7. Il résulte de ce qui précède que les conclusions présentées par Mme B sur le fondement de l'article L. 521-3 du code de justice administrative doivent être rejetées. Par voie de conséquence, il y a lieu de rejeter les conclusions présentées au titre de l'article L. 761-1 du code de justice administrative.

O R D O N N E :

Article 1er : La requête de Mme B est rejetée.

Article 2 : La présente ordonnance sera notifiée à Mme A C et au ministre de l'intérieur et des outre-mer.

Copie en sera adressée au préfet de l'Essonne.

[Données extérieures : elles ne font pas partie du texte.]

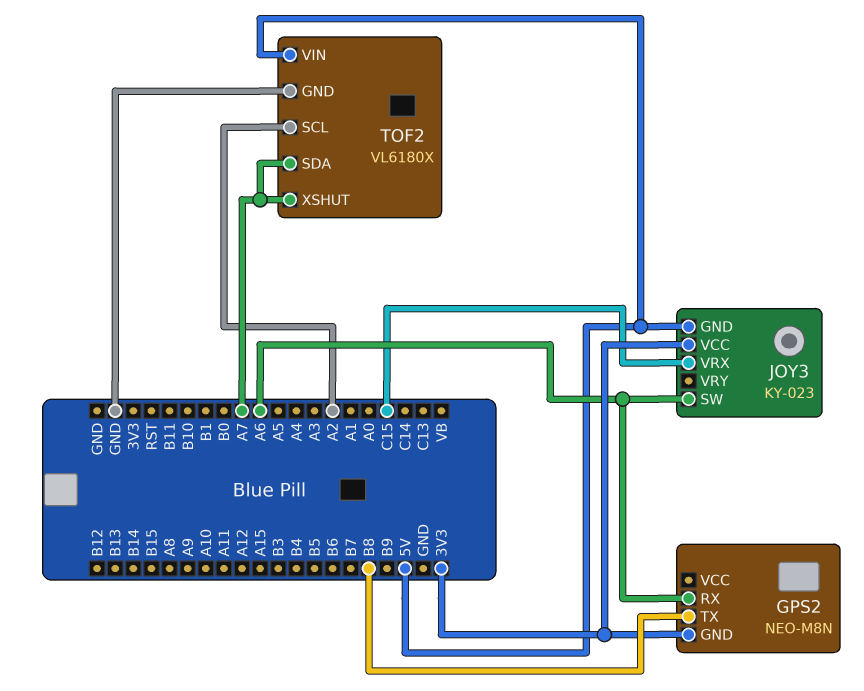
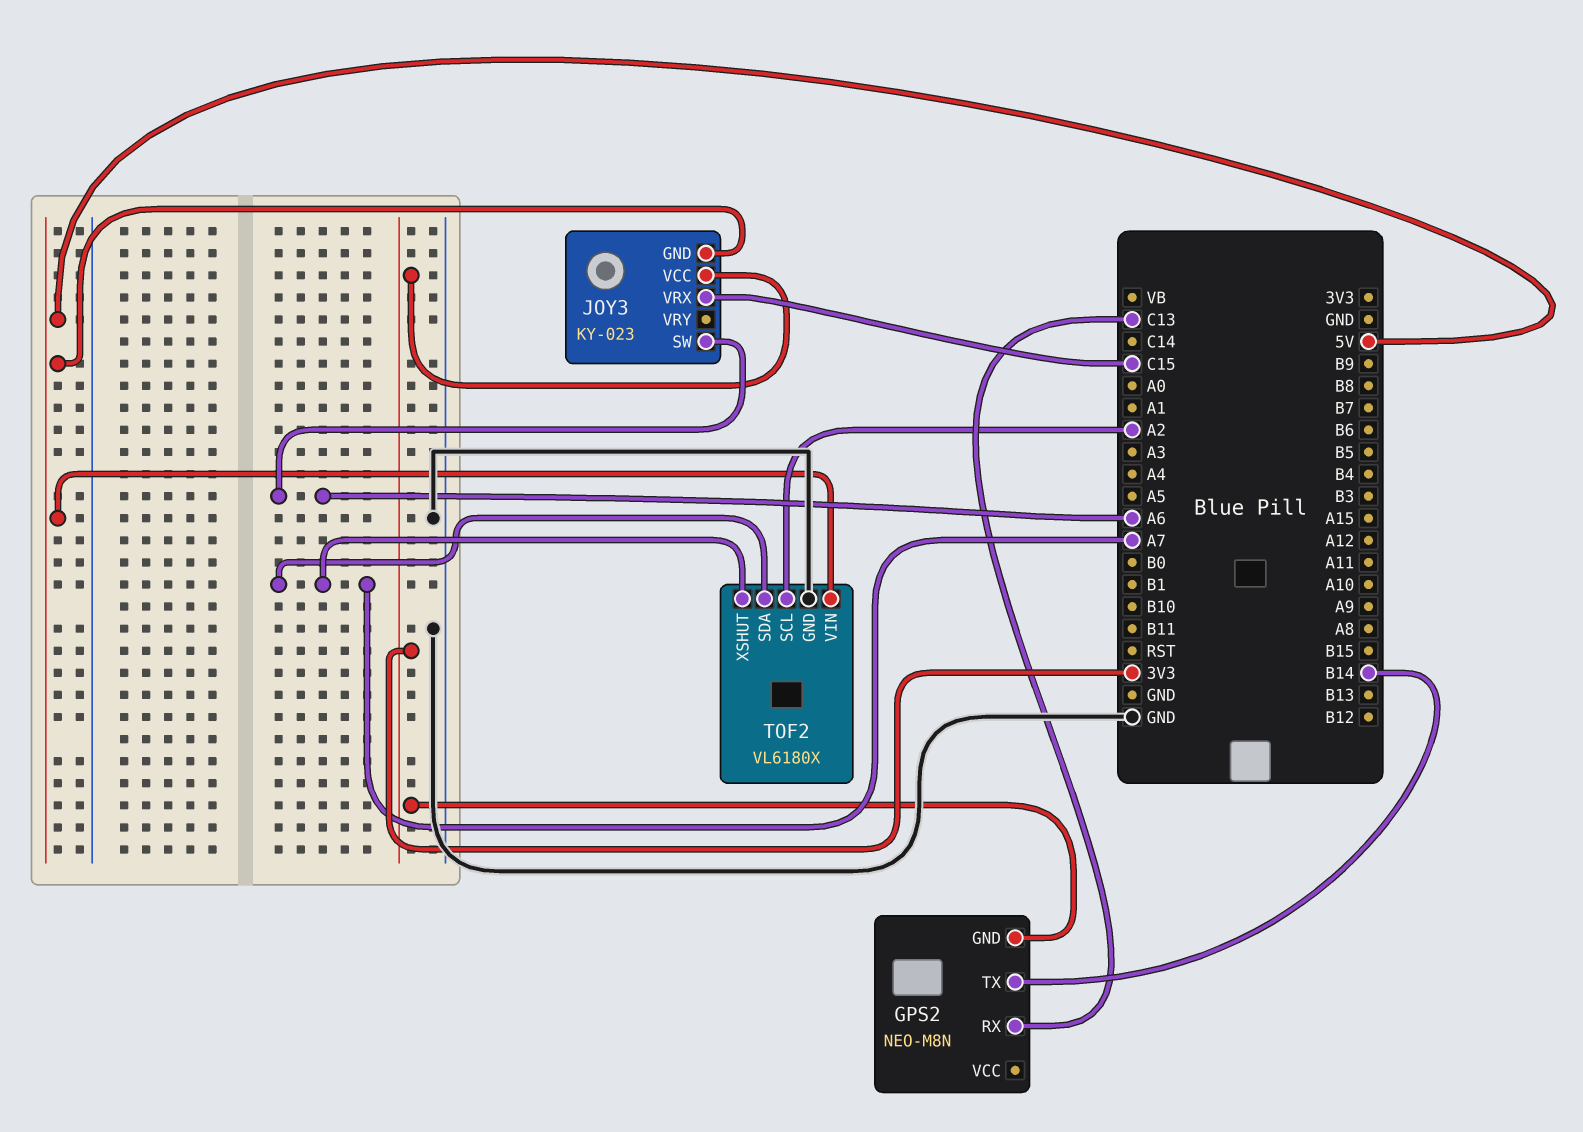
GPS2 pin RX: A6 -> C13
GPS2 pin TX: B8 -> B14

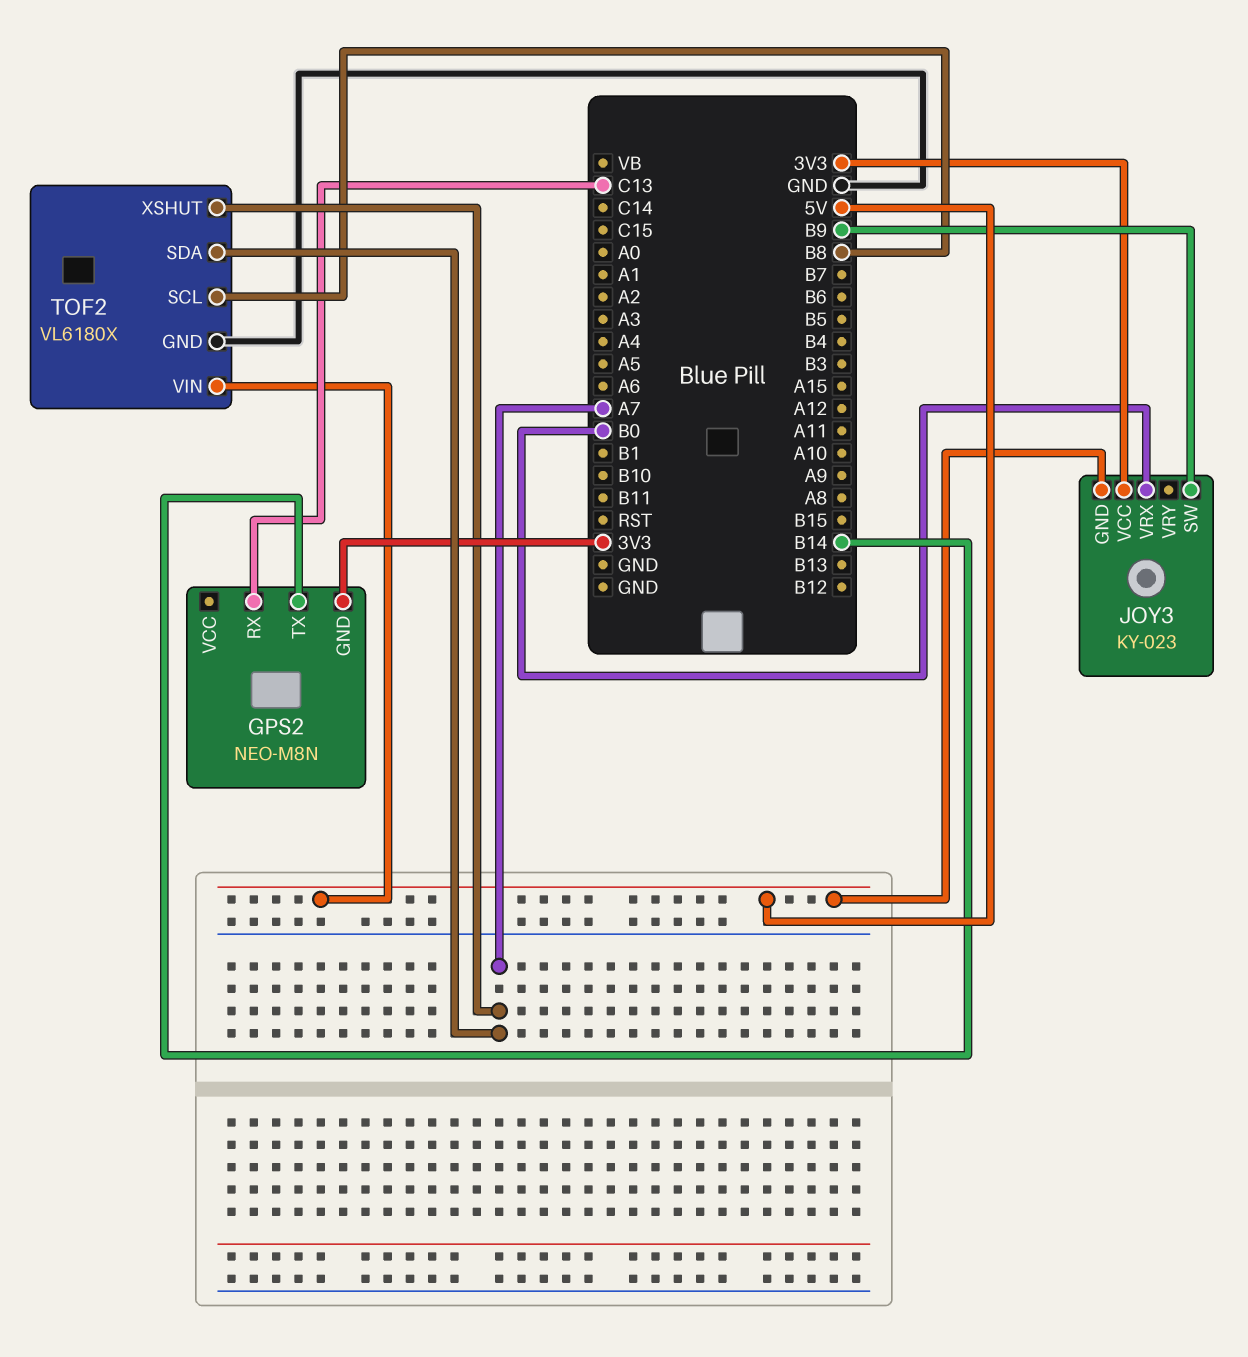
JOY3 pin SW: A6 -> B9
JOY3 pin VRX: C15 -> B0
TOF2 pin SCL: A2 -> B8

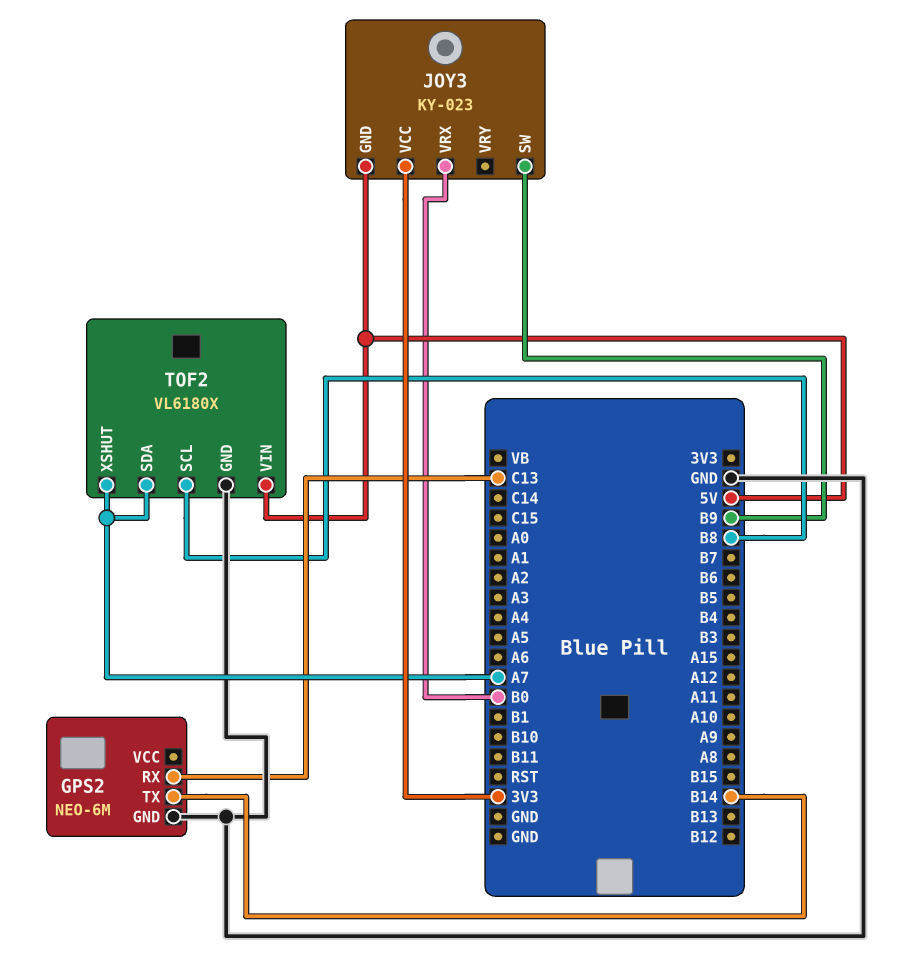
GPS2: NEO-M8N -> NEO-6M
GPS2 pin GND: 3V3 -> GND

Fait à Versailles, le 19 septembre 2023

La juge des référés,

Signé

J. Sauvageot

La République mande et ordonne au ministre de l'intérieur et des outre-mer en ce qui le concerne ou à tous commissaires de justice à ce requis en ce qui concerne les voies de droit commun, contre les parties privées, de pourvoir à l'exécution de la présente décision.